Em tudo isso há palavras demais, inúteis e fúteis, ainda que cada um saiba por que lhe coça a língua. Severino está irritado com as medidas provisórias que trancam a pauta da Câmara e com a obstrução do governo, que não lhe deixa aprovar apenas uma fatia da reforma tributária para agradar aos prefeitos, a quem lhes destina mais dinheiro do fundo de participação. O governo só volta ao plenário para aprovar a reforma tributária maior, objeto de nova reunião hoje entre os líderes e os ministros Aldo e Palocci.

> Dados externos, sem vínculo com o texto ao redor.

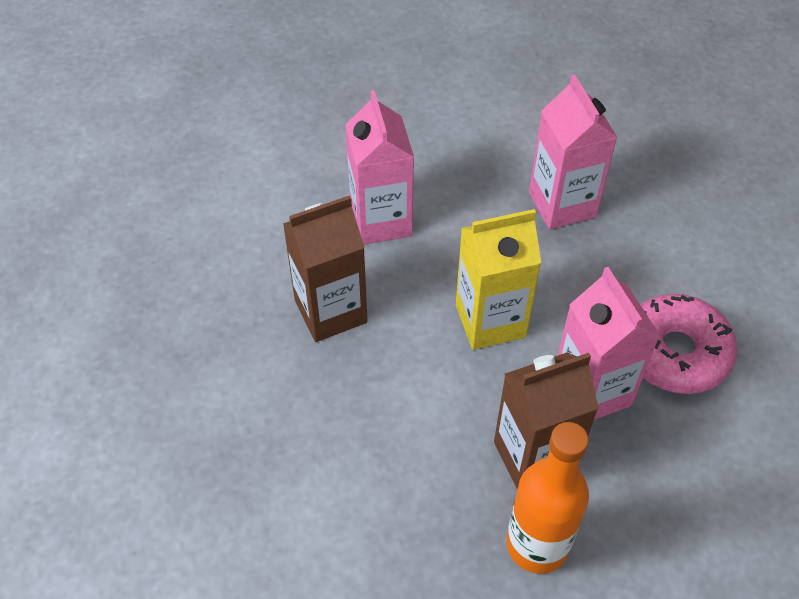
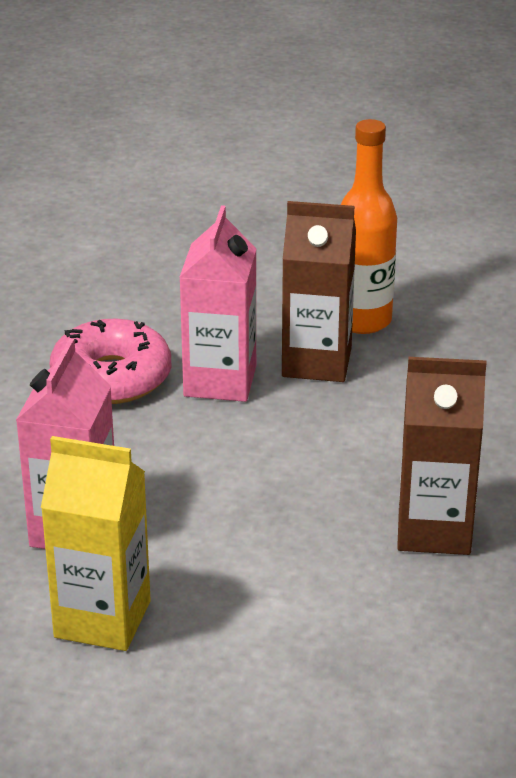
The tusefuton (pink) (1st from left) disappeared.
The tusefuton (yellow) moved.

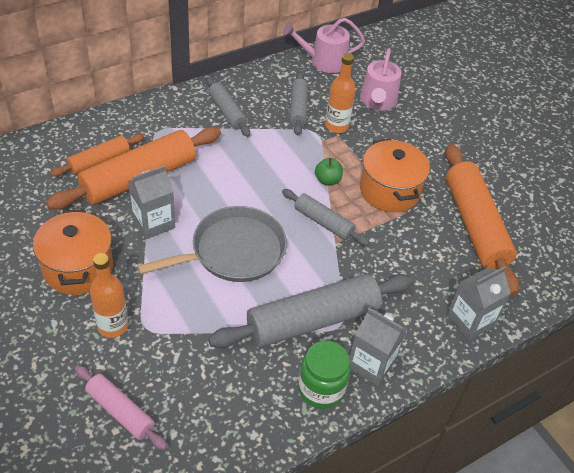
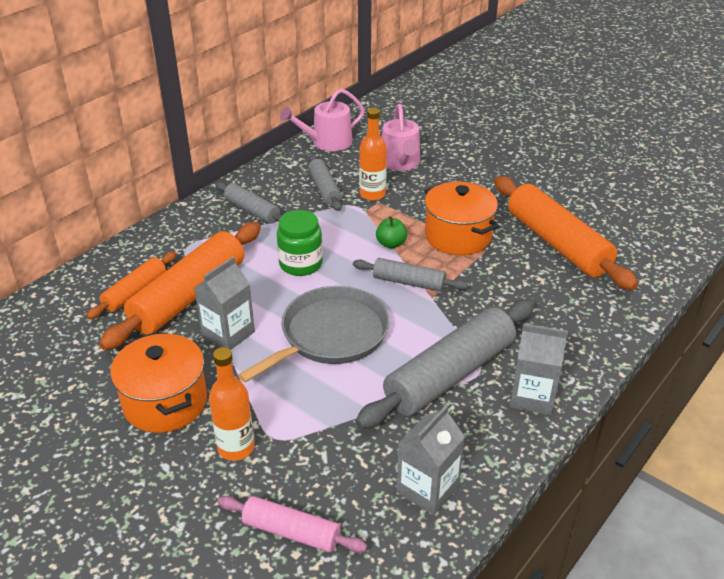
The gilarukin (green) moved.
The tusefuton (grey) (3rd from left in the first image) moved.

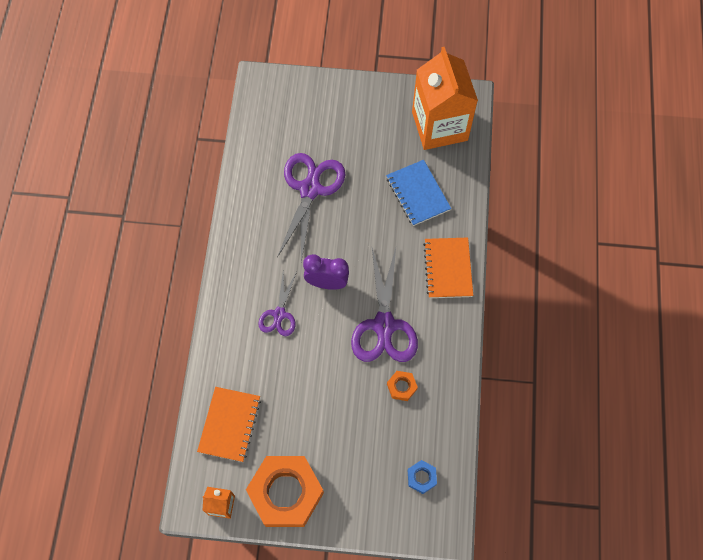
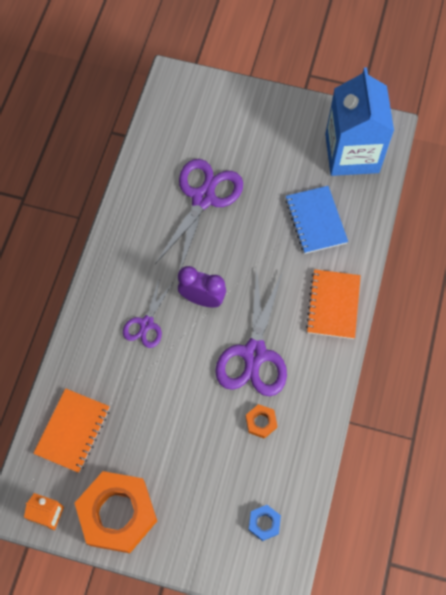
The tusefuton (orange) (2nd from left) became the tusefuton (blue).

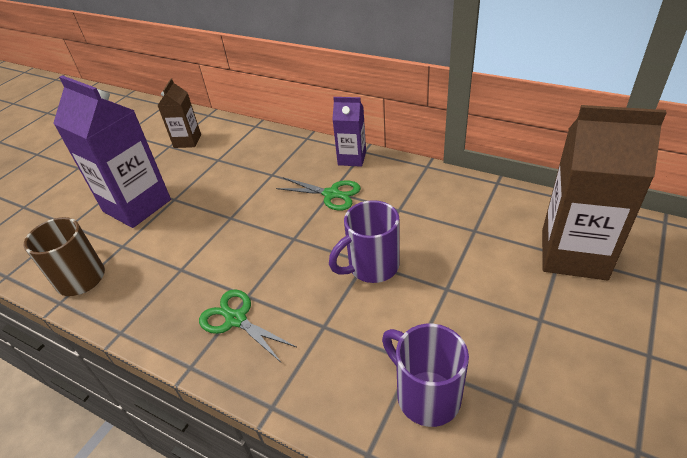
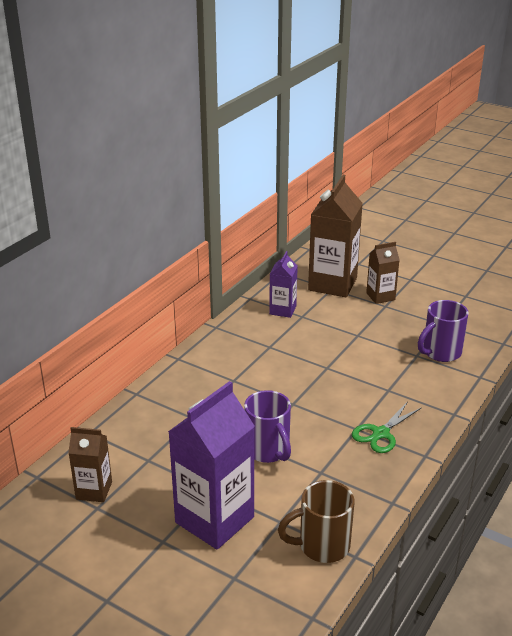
The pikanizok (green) (2nd from left) disappeared.
The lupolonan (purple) (1st from left) moved.
The tusefuton (purple) (2nd from left) moved.
The tusefuton (brown) (3rd from left) appeared.

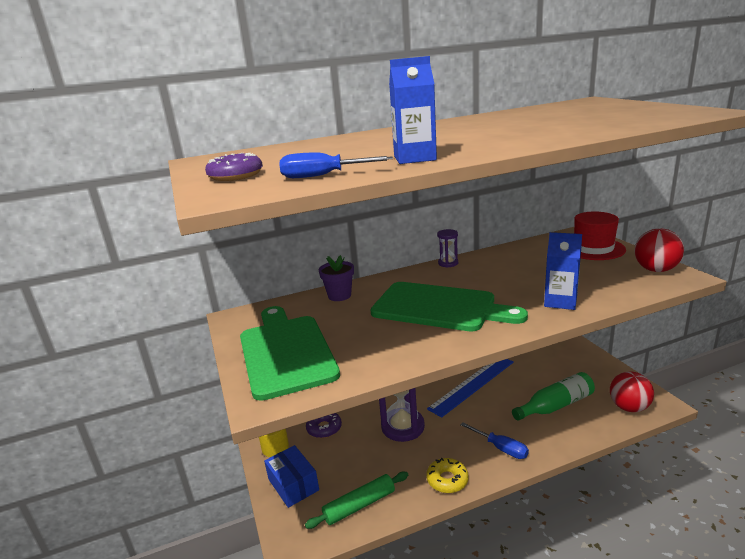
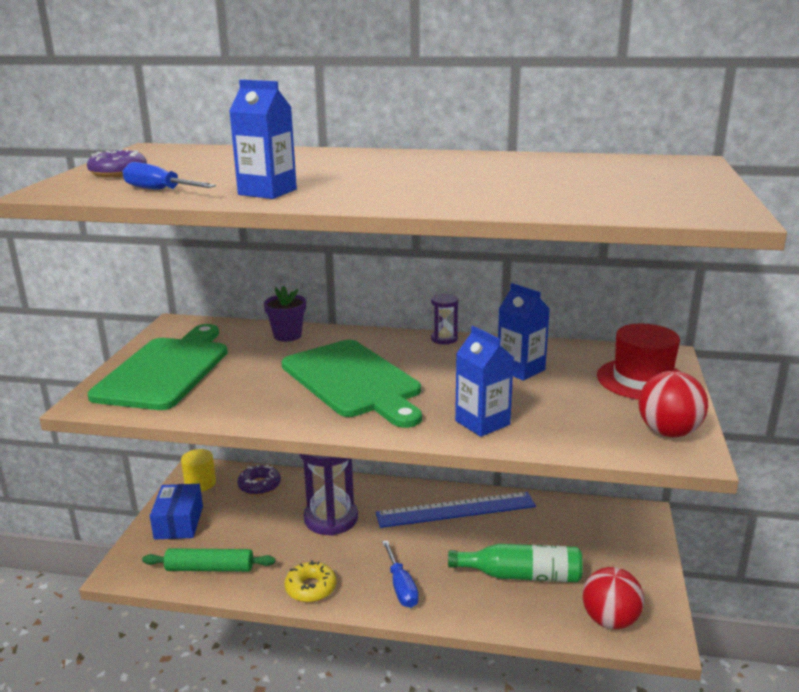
The tusefuton (blue) (3rd from left) appeared.

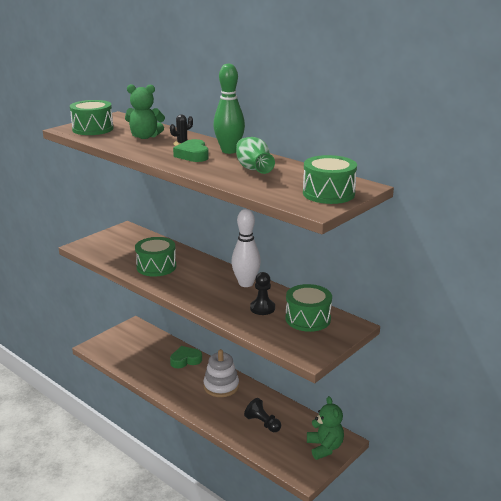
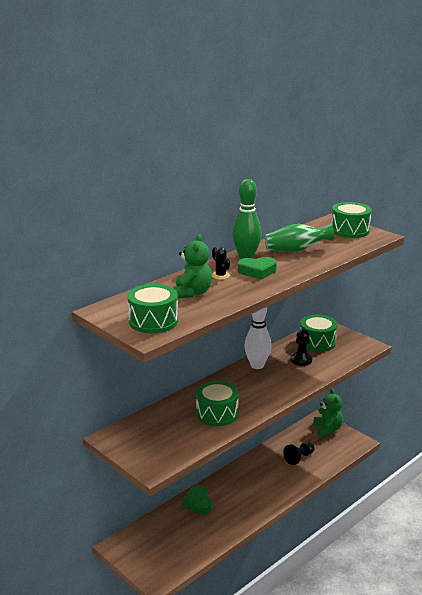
The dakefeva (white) disappeared.
The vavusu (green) (2nd from left) turned 90 degrees clockwise.

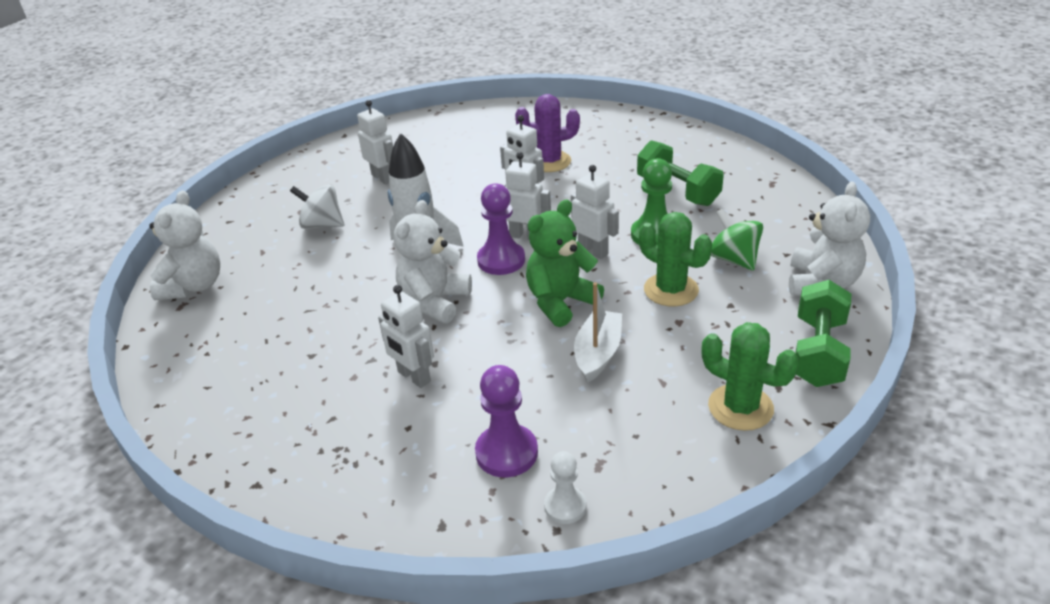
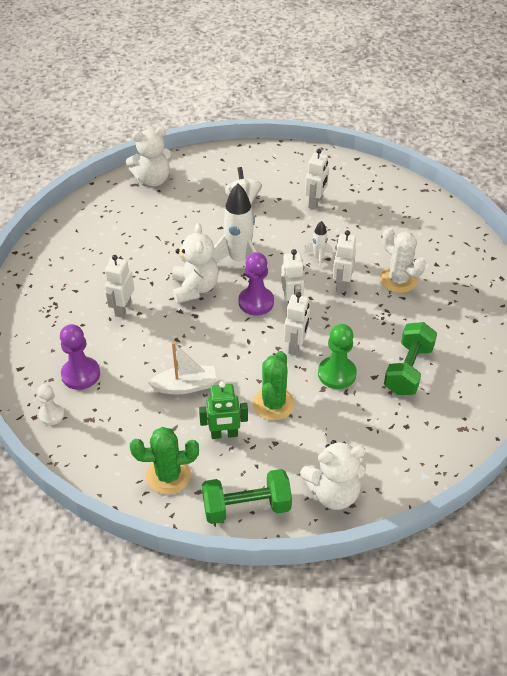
The vavusu (white) (2nd from left) turned 90 degrees clockwise.
The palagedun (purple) became the palagedun (white).
The vavusu (green) disappeared.
The palagedun (green) (2nd from left in the first image) turned 75 degrees clockwise.
The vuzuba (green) disappeared.
The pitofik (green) appeared.
The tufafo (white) (2nd from left) appeared.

O problema das MPs existe mas não será resolvido com pequenas e perigosas vinganças verbais, envolvendo assunto delicado como definição da política de juros, por mais que ela desagrade ao país. Terá que ser resolvido a partir de uma negociação sóbria entre o Congresso e o governo sobre a mudança do rito. E esta negociação já está em curso entre os partidos, faltando agora uma boa conversa entre os chefes dos dois poderes envolvidos. Algo tem que mudar mesmo. O governo, segundo o ministro Aldo Rebelo, aceita algumas das modificações propostas mas quer discutir todo o projeto.

Lula, ao lançar anteontem o programa de crédito para pequenos empreendedores, mais uma vez fez limão da limonada e por causa do improviso. Poderia ter dito que, embora o Copom tenha razões técnicas para manter uma alta taxa Selic, o governo procura oferecer alternativas, como o crédito consignado para trabalhadores e aposentados e agora esta nova linha para pequenos empresários. Mas acabou acusando o brasileiro de ser comodista e não procurar alternativas, uma afirmação inteiramente desnecessária no contexto daquele evento, sem falar que com bancos não funciona a pechincha nem há muito para onde correr. Ontem, no Pará, ele se ateve ao discurso escrito mas é certo que continuará improvisando.

A proposta de Severino foi amplamente bombardeada pelos governistas e criticada até mesmo pelo mais duro dos líderes da oposição, o senador tucano Arthur Virgílio, embora louvando a independência do presidente da Câmara.

¿ Severino, um ser intuitivo, vai ao ponto certo quando ataca os juros altos. Este último aumento da taxa Selic não era necessário, não era esperado nem pedido sequer pelo mercado. Foi um exibicionismo do Copom mas seu caráter técnico nem por isso pode ser comprometido.

Outros líderes oposicionistas também refutaram a proposta, que teve o apoio do vice-presidente José Alencar.

Mas no frigir dos ovos tudo o que está acontecendo no Congresso, da paralisia das votações na Câmara ao aumento da beligerância verbal, tem origem no fato de que a base governista continua insatisfeita e dispersa, embora desfrutando das regalias de ser governo, uma situação que, alguns vão dizer a Lula, não dá para continuar.